July 19, 2013
The James River was up to eight feet in some areas back in June, which was unsafe for rafting conditions. Now those levels have gone down to around five feet allowing people to finally get a chance to have fun on the water.
“it's still a little high for this time of the year but we're a lot better off than we were earlier this season,” says Ashley Denby, operations manager at James River Reeling and Rafting.
James River Reeling and Rafting is glad to now have their doors open.
“It's been a heck of a start this season, it's been a very late spring,” says Denby. “We lost pretty much all of May and all of June due to high water and all of the rain, but it's finally starting to calm down.”
They lost about eight weeks of revenue from those heavy rains, and had to open and close their shop every other day because water levels would fluctuate.

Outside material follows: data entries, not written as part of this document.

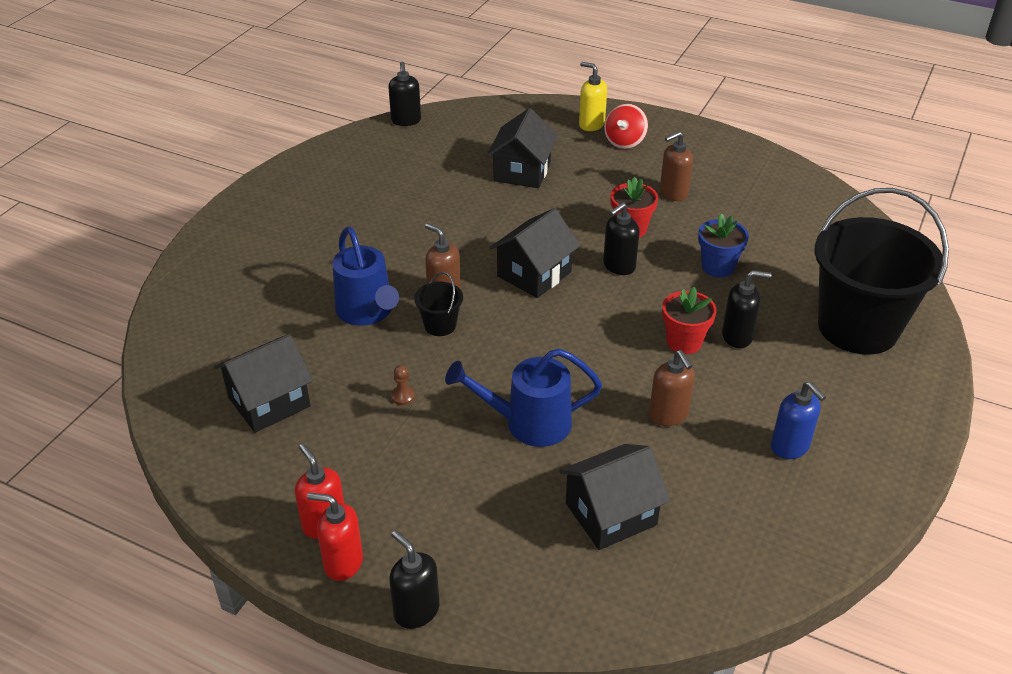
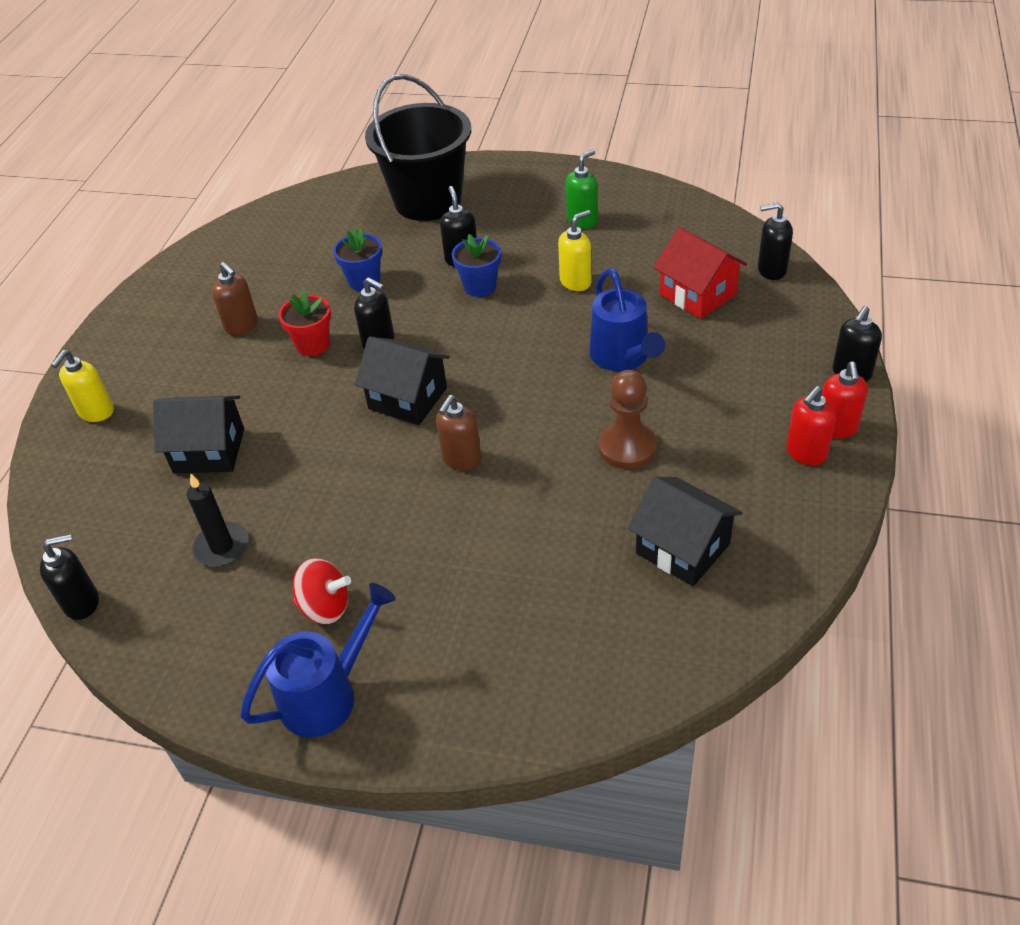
camera: 100 degrees left, 5 degrees up
(367, 312) = (512, 513): blue watering can -> blue watering can (328, 693)
(403, 396) = (627, 447): brown pawn -> brown pawn, size x2.36
(420, 173) = (222, 547): none -> black candle
(440, 325) = (513, 449): black bucket -> none
(611, 514) = (697, 294): black house -> red house
(624, 142) = (137, 378): red spinning top -> red spinning top (325, 607)
(635, 602) = (771, 270): none -> black soap dispenser
(668, 415) = (576, 282): brown soap dispenser -> yellow soap dispenser
(684, 342) = (480, 286): red flower pot -> blue flower pot
(790, 447) = (582, 220): blue soap dispenser -> green soap dispenser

“This past Monday was the first time we were able to put equipment in since July 3rd,” says Denby. “So we were closed down the entire holiday season which hurt us, but we are finally open for all shuttles for all equipment, for canoeing, tubing, kayaking.”
Customers are excited that their doors are open as well.
“It will be really nice, we got some lunch, maybe stop on an island take our time, do some rapids,” says Julia Kudravetz, rafting customer. “I grew up going tubing every summer with my family and I thought I'd go out and go canoeing with some friends today.”
“With the river levels still being a little higher than normal, for most people, even with their own equipment, they need to be aware that trips are faster than normal,” says Denby. “A typical July trip takes three and a half to four hours, but right now it’s taking two and a half, so it's moving faster.”
River temperatures are in the 70’s, which is a lot better than the 90’s we've been facing for a few days, but if you are out there, make sure to wear sun screen and drink plenty of fluids.
As Denby explained, “We just want everybody to be safe while they're out there.”